R Session for Demonstration in Lecture 1, STAT 818D.
====================================================
Eric Slud week of 1/25-29/2021
set.seed(30301)
sim.array = array(rgamma(2.5e5,2,1), c(1e4, 25))
## array 10,000 x 25 viewed as 10,000 samples of size 25
mean.vec = c(sim.array %*% rep(0.04, 25))
hist(mean.vec, nclass=40, prob=T, xlab="x values", main =
paste0("10,000 sample means of size 25, Gamma(2,1) data","\n",
"Overlaid with blue Normal density curve from CLT"))
## Mean is 2, variance is 2/25.
curve(dnorm(x,2,sqrt(.08)), c(0,3), add=T, col="blue")
## saved as : SimCLTPicLec1.pdf
## In this picture, we might see left normal tail as being slight
## and right normal tail as being slightly too small,
## but after all n=25 is not very large ...
--------------------------------------------------------
# Now consider case where we take a single sample (the 1000 row
# of the sim.array simulated data), and do 10,000 bootstrap
# samples.
boot.array = array(sample( sim.array[1000,], 2.5e5, replace=T),
c(1e4,25))
mean.boot = c(boot.array %*% rep(0.04, 25))

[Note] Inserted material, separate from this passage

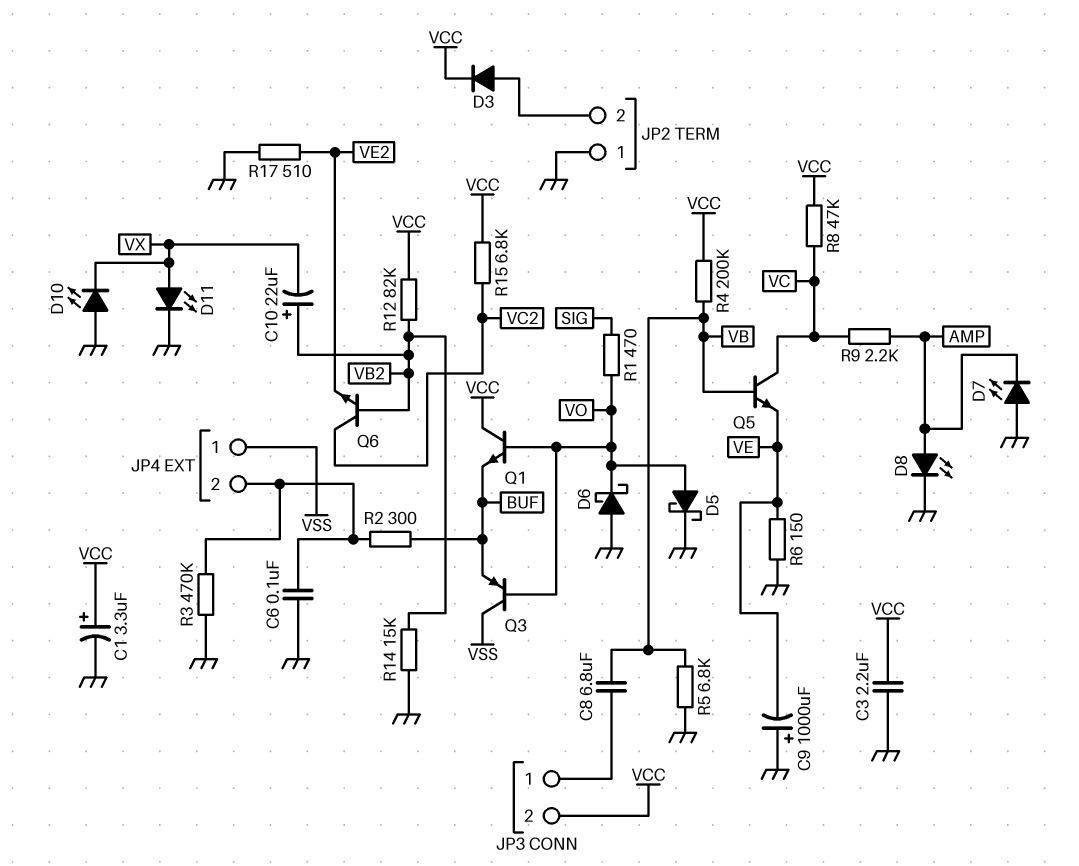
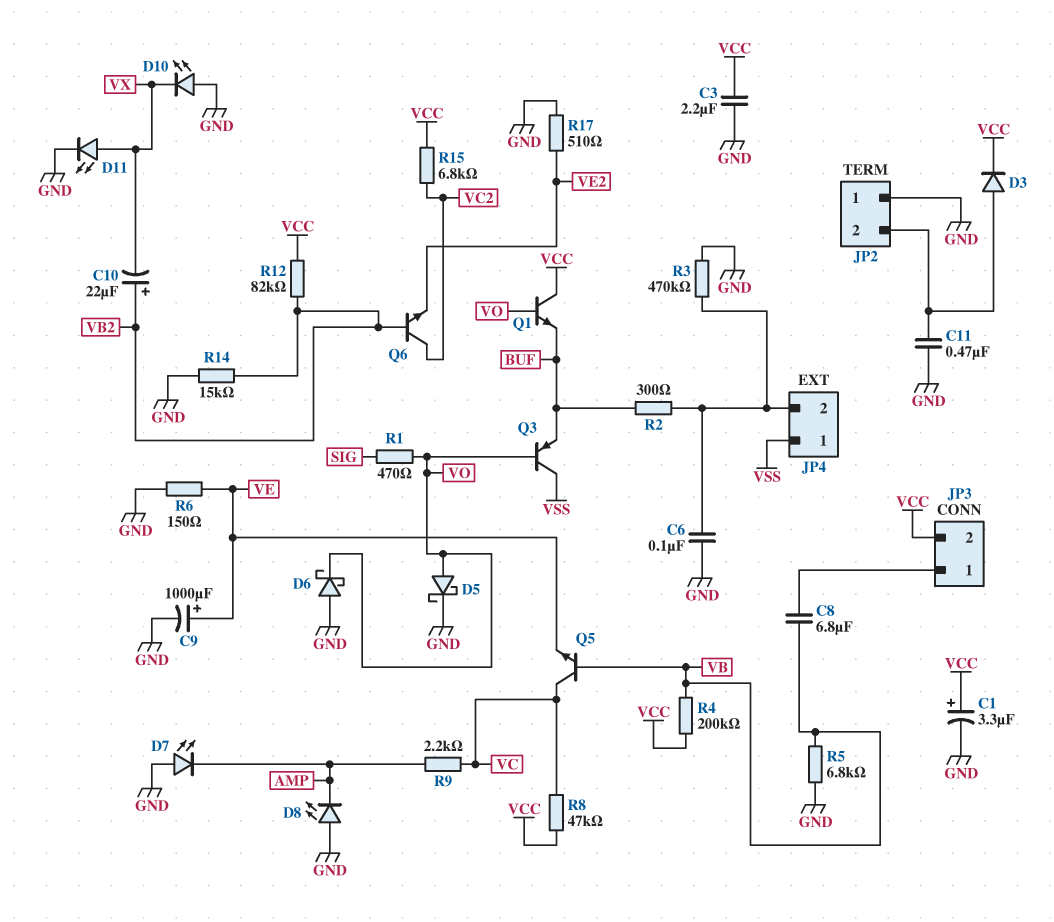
C9: 1000uF (plus GND, minus VE) -> 1000uF (plus VE, minus GND)
C11: none -> 470nF (GND, JP2/2)
D8: LED (A AMP, K GND) -> LED (A GND, K AMP)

hist(mean.boot, nclass=40, prob=T, xlab="x values", main =
paste0("10,000 Bootstrapped size-25 sample means","\n",
"Overlaid with Normal density curves from CLT"))
curve(dnorm(x,2,sqrt(.08)), c(0,3), add=T, col="red")
## so we can see that the bootstrapped samples have means that
## are off-center and scaled slightly differently from the
## normal distribution with "true" mean 2 and variance 8/25.
## But that is not a surprise because this particular sample of 25
## variates have respective mean and variance of
> c(mean= mean(sim.array[1000,]), var=var(sim.array[1000,]))
mean var
1.9669795 2.680305
## so the sample mean has variance = 2.6803/25 = .107212
## if we overlay the same histogram with the normal density for
## these mean and variance parameters specific to the data-sample
## we find
curve(dnorm(x,1.96698,sqrt(0.107212)), c(0,3), add=T, col="blue")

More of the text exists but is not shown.